Thanks. Please help.

Anyone please help me as I'm stuck with this issue. Please help. Thanks.

Anyone please help me as I'm stuck with this issue. Please help. Thanks.

Anyone please help me as I'm stuck with this issue. Please help. Thanks.

Please don't spam. There is an API firewall plugin (os-firewall) you can use. Since you wrote what you want but not how you want to achieve it: locally, remotely, cron, etc. the likelihood of someone helping you is slim.


Cheers,
Franco

I want to disable port locally via sysctl tunnable or system kernel.

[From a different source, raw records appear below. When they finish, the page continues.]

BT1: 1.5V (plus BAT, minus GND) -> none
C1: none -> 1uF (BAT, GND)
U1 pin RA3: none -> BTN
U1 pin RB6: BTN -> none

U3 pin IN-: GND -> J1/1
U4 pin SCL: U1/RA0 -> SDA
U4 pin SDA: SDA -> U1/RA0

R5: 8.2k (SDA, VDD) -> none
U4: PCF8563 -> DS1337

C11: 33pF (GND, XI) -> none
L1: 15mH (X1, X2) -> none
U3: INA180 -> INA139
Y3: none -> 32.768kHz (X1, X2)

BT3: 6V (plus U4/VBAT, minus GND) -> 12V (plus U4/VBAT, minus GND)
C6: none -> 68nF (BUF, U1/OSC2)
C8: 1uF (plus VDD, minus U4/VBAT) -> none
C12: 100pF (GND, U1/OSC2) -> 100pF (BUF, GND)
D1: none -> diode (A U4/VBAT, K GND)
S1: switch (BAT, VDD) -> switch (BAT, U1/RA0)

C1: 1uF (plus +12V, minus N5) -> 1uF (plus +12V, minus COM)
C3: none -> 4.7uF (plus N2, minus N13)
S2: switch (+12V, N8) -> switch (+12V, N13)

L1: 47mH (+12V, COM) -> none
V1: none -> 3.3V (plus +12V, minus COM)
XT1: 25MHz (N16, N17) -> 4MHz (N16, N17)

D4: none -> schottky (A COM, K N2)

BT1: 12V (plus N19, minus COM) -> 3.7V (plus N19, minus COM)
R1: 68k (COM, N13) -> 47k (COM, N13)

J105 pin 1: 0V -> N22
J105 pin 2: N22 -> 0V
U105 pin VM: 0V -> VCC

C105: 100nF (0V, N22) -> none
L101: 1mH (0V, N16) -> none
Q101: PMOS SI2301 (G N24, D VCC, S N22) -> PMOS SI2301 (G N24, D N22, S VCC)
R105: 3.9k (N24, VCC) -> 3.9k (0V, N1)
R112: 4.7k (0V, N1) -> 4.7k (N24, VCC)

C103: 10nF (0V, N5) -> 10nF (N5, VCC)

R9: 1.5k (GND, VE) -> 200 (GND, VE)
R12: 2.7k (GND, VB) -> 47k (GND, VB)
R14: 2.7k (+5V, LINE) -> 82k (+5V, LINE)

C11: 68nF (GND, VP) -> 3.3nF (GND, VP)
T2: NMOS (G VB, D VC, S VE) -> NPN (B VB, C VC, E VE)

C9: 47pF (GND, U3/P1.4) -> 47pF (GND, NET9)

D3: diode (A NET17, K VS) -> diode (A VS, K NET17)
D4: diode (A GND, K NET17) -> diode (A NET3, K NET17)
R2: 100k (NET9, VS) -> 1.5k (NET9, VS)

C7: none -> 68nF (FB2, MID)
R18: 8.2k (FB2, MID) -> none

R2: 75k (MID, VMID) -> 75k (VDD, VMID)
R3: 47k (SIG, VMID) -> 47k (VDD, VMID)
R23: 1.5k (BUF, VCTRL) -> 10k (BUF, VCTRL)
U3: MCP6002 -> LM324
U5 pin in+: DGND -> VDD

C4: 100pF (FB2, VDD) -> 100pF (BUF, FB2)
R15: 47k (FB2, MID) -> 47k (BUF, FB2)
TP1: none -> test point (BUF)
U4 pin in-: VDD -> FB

What precisely do you mean by "disable port"? You want to prevent the firewall from using it? You want to block it for internal systems to connect to? You want to ...?
Deciso DEC750
People who think they know everything are a great annoyance to those of us who do. (Isaac Asimov)

July 19, 2022, 03:14:15 AM #7 Last Edit: July 19, 2022, 03:24:30 AM by peterwkc
I want to completely disable port above 1024 in terms of firewall or services usage. So that, no one can hack into my system. I tried with sysctl tunnable last port, it seem firewall still generate block rules from port above 1024.

July 19, 2022, 07:22:33 AM #8 Last Edit: July 19, 2022, 09:14:32 AM by pmhausen
This does not make sense. Every system uses ports >1024 for outgoing connections. There is no way to disable that other than not to have outgoing connections at all. Which would render your network useless.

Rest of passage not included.